Over the last few months I've received hundreds of inquiries and questions concerning citizens interviewing with police officers and police detectives; especially questions as to whether you should ever subject yourself to questioning and interrogations.

 I've written an article that partly address this subject before ( See the Reid Method, May 6, 2009).  Apparently, due to the airing of soo many crime television shows in the last year, citizens are beginning to have questions about the ethics of many police officers in some of these shows.  You should! (Please note: We're talking about bad cops utilizing illegal tactics and tricks).

There are too many police shows to list, but many questions have surround the show called 48 hours, and some of the tactics used.  I've actually mentioned this show many times in the past, but I imagine it's just reaching many people now after airing for some time.  But basically, almost all these shows tend to air segments concerning arrests, confessions, and interrogations.

I personally don't agree with the airing of many of these shows, as many of the producers and officers now tend to "entertain" the audience by "acting, showcasing, and enjoying" the demise of someone else tragedies and misfortunes...but that's just me.

I simply believe that if someone commited a crime... arrest him, and give him or her their day in court.  Law enforcement is too serious of a life altering event to display as "entertainment", especially to the victims!  Okay, since I've vented on that subject, let me really confuse you. 

Since those shows are airing anyway, I tell all to watch them!  Why?  That you may see the entrapment methods used so that you will know how to avoid them if arrested, especially the show 48 hours.  Remember, police officers can lie to you in order to make an arrest...which is precisely why you should always get a lawyer before talking.   Why would you ever want to talk to anyone that may be lying to arrest you?  Please read that again!

Anyway, as for as ever agreeing to be interrogated by police...never do it!  If the police officers are there to arrest you, believe me you'll only be digging yourself a deeper hole by agreeing to an interrogation or interview.  You won't stop the arrest anyway!  Just ask for an attorney. 

If you're ever asked to come down to the station resist that as well, unless your attorney is present.  You'll also quickly notice how irritated and disgusted you'll make them when you ask for an attorney.  They called this "lawyering up" in police talk, and they absolutely hate it.  Why?  They realized that you KNOW that something is up or amiss!  Or in other words you're smart!

And to all you mothers and fathers with minor children, say around 12-16, especially 16, never allow police officers to interrogate them.  You should always "lawyer up" for your child.  Refuse and don't allow your child to ever be interrogated without an attorney present.

Now, back to shows like 48 hours.  Have you ever notice that even though the police may have all the forensic evidence they need against that person and go to arrest them that they always interview or interrogate them in some little room before taking them to jail.  Why?  Their seeking a confession!  You see the confession is not only for the police if given, but to make the district attorney's case stronger at trial!  That confession is always taped as well! 

Oh, another thing, while police detectives interrogate suspects (or you) in those little rooms, the table and chairs are usually placed in strategic positions.  Basically it'll be three chairs, with them seating you in the middle (to feel cornered).  If the suspect seems a little weak or begin to cry, they will come up close to you and placed their hands on your shoulders or knees to "comfort" you (actually a ploy to get you to confess).  Everything in that room is strategically placed. 

Now, as the suspect is being interrogated, other officers will see the entire interview in progress in another room, as the entire process is usually tape fed.  If the suspect "doesn't confess", but doesn't ask for a lawyer, the detectives will usually leave the room for a few minutes.  Later, one or two more detectives will enter the room to attempt "another way" to get the suspect to confess.

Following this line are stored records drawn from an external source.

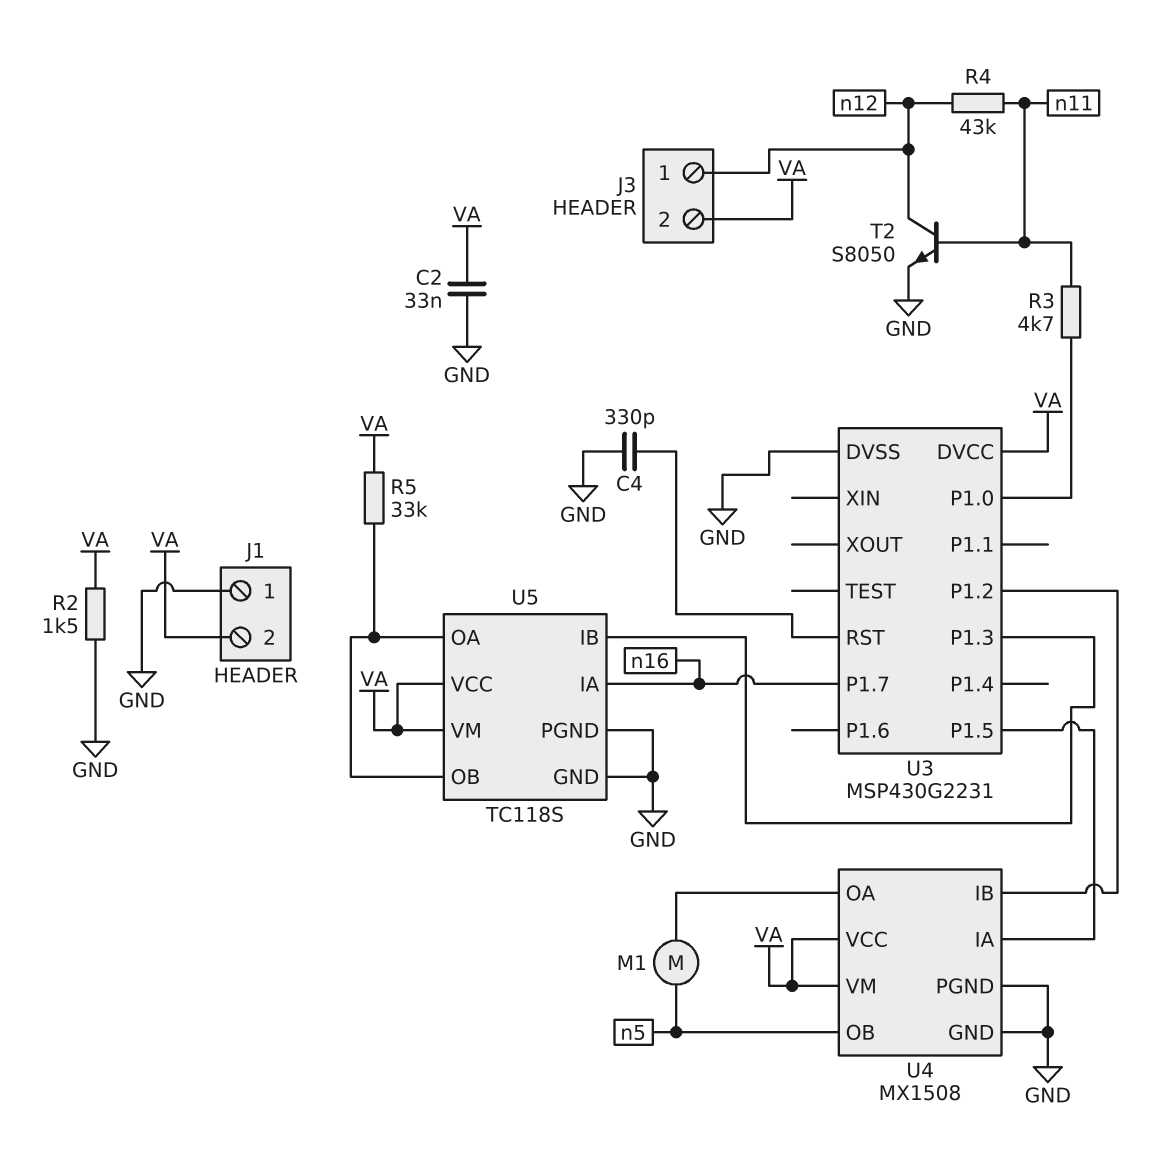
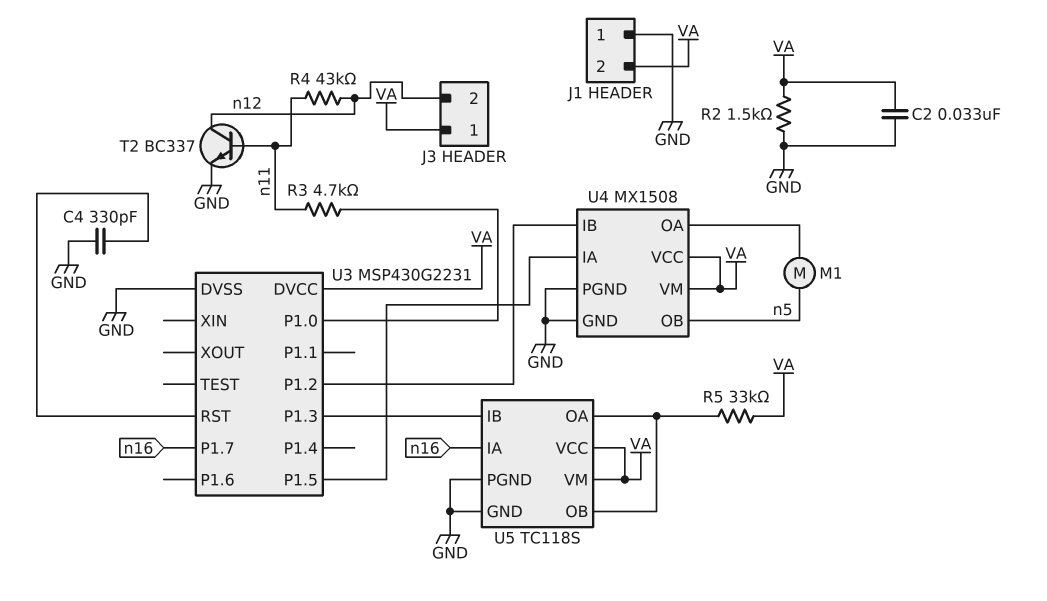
J3 pin 1: n12 -> VA
J3 pin 2: VA -> n12
T2: NPN S8050 (B n11, C n12, E GND) -> NPN BC337 (B n11, C n12, E GND)

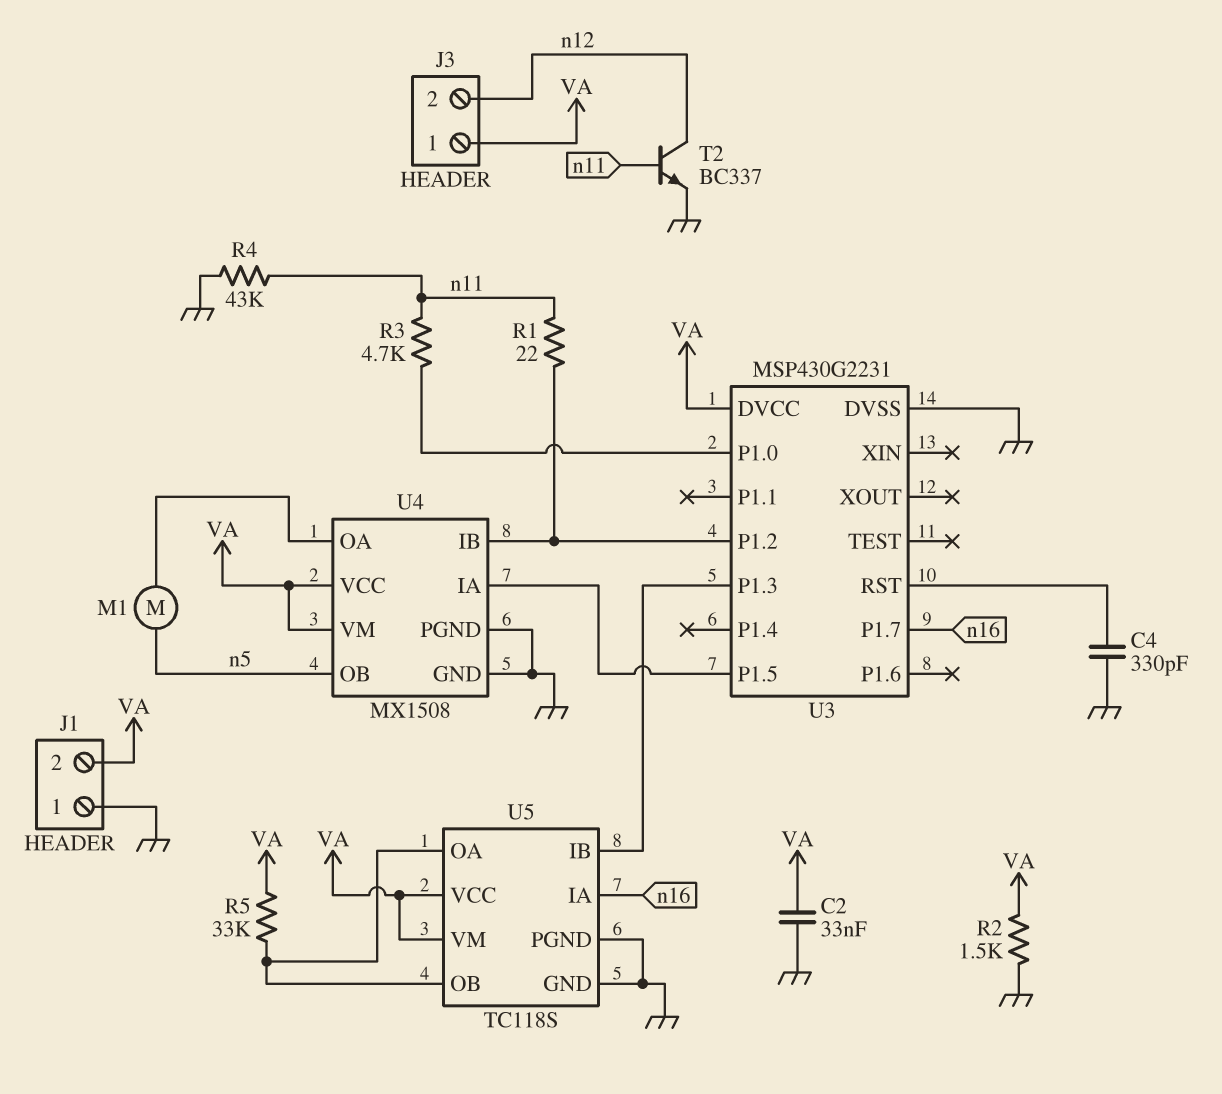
R1: none -> 22 (U3/P1.2, n11)
R4: 43k (n11, n12) -> 43k (GND, n11)

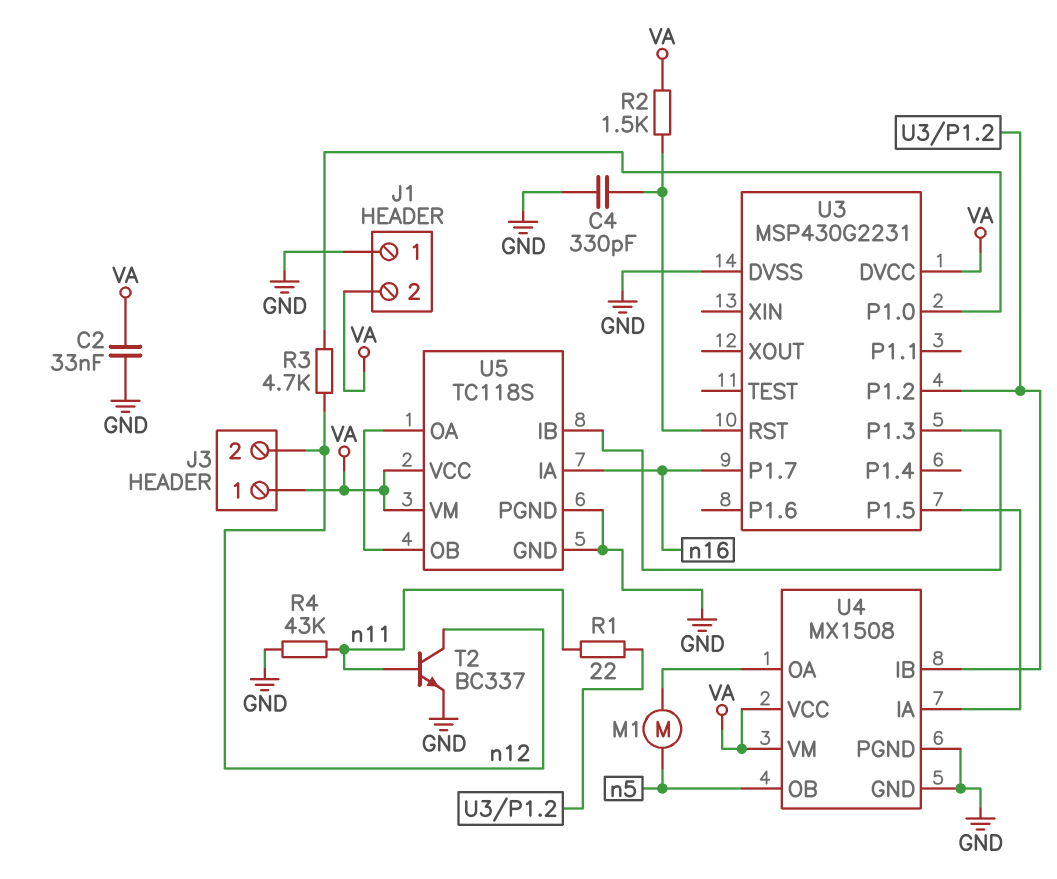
R2: 1.5k (GND, VA) -> 1.5k (U3/RST, VA)
R3: 4.7k (U3/P1.0, n11) -> 4.7k (U3/P1.0, n12)
R5: 33k (U5/OA, VA) -> none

This is serious folks.  If the suspect request a lawyer... end of interview!  If you don't ask for that lawyer, they'll keep on with the high-pressure tactics.

I'm not wishing that criminals get away, I'm only telling you how "talking" and running your mouth can get you in trouble...whether you're guilty or innocent. 

My articles are primarily written for the innocent, that they may know the law, not become entrapped or "tricked", and that they have a fair day in court.  Always ask for an attorney before talking, and avoid that "little room".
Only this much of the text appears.